Bohumil Kaspa : fuites en immixtions
Etres libres : voici un livre fait pour vous : il est à pisser de rire et est le fruit vert et salace d’un auteur qui n’existe pas : sinon en tant que nègre (blanc) de ses quatre traducteurs : Dominique Antin, Christoph Bruneel, Jacky Legge, Anne Letoré. Le roman semble fait de bric et de broc puisqu’il mixe dessins, décors, chansons, dialogues, personnages hauts en couleur et en appétits libidinaux, érotismes rocambolesques, essais sur l’art et l’amour, théâtralisations et Grand-guignol. Il sent fort le sexe et la mort subite (entendez bien sûr la bière du même nom) : les deux s’essuient avec le papier de cornet à frites.
Quoi de mieux pour retrouver l’esprit de l’art et la littérature du pays dit (faussement) plat : à savoir l’irrégularité. L’atelier d’un tel « roman » reste son propre ventre : tendre matrice et chaudron de sorcière. Y germent et fermentent des désirs. Retombés et flambés, ils sont le caprice des dieux mortels — tantôt magiques, tantôt cafardeux. Textes et images induisent ou détournent, découragent ou embrassent. Des croquis balisent le chemin vers les corps denses, leurs phallus dressés et les femmes qui les attendent en oubliant leur café bouillu qui sera foutu. Mas qu’importe. Un fond de souille rehausse accords et désaccords et répond de manière intempestive à l’impossible question du “qui suis-je” ? Ici le corps de la mère Michelle (qui n’a jamais perdu son chat) attend celui qui le minera.

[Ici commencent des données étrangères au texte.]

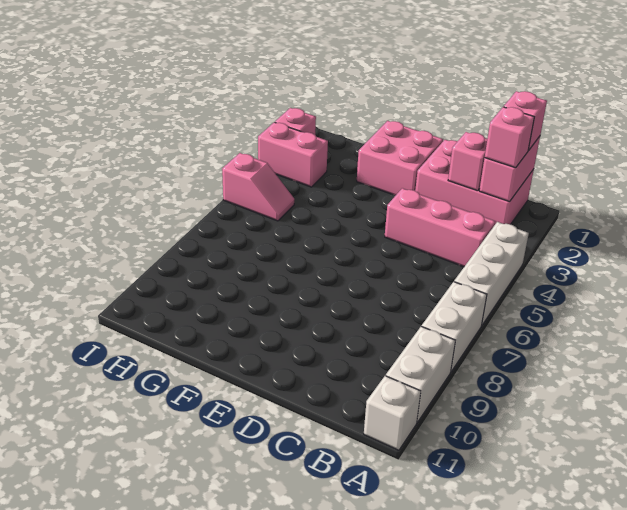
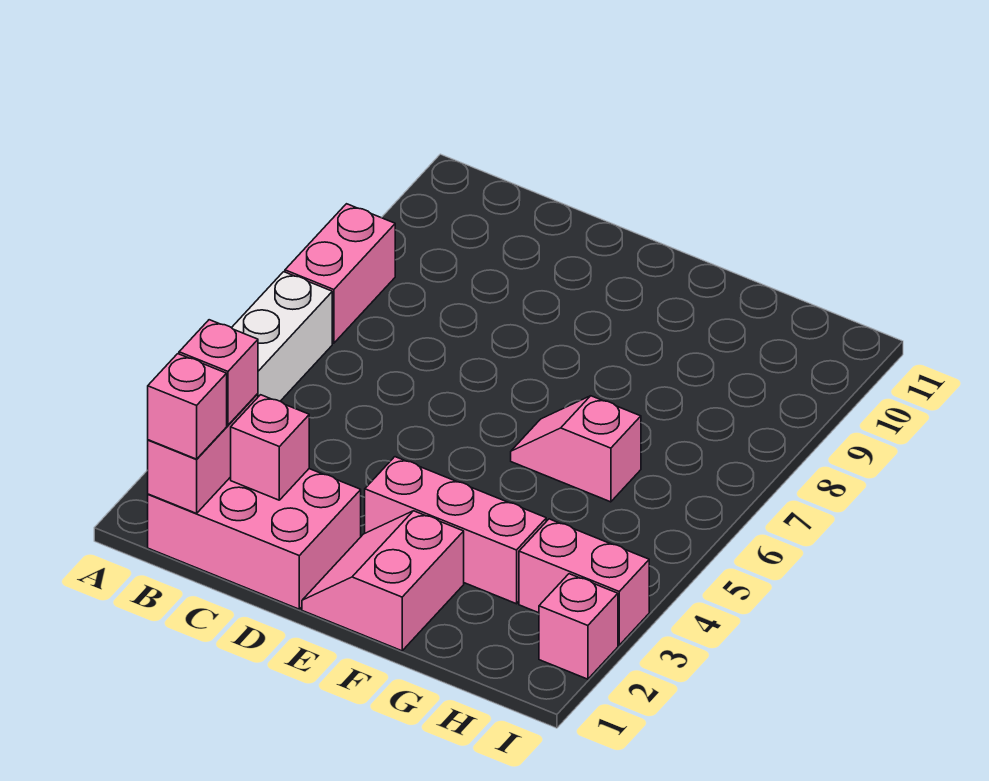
white brick A7:A8 level 1 -> pink brick A7:A8 level 1
white brick A9:A10 level 1 -> none
white brick A11 level 1 -> none
pink brick B4:D4 level 1 -> pink brick E3:G3 level 1
pink brick E1:F2 level 1 -> pink slope E1:F2 level 1 top F
pink slope H5:I5 level 1 top I -> pink slope F6:G6 level 1 top G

Que demander de plus à la littérature ? Elle recouvre ici des forces ressuscitées sans savoir où elle va. Les mots encerclent l’absence, violent l’indicible, se moquent des chastetés intelligibles. L’auteur — ou ceux qui en tiennent lieu — ne mûrit pas les fantasmes, il fait mieux. Il les métamorphose dans des propositions phosphorescentes comme si jusque là nous avions trop vécu dans l’air qui s’est solidifié autour de nous comme du béton. Pour nous en dégager, les mictions du riquiqui débordent de toute part. Désormais, il n’y a pas besoin d’ascenseur, de fusée ou d’escalier pour s’envoyer au ciel. L’humour décharge aussi vite qu’un éjaculateur précoce.
jean-paul gavard-perret
Bohumil Kaspa, Du riquiqui dans les mictions, L’âne qui butine, Collection Scolopendre, Mouscron, Belgique, 2015 — 25,00 €.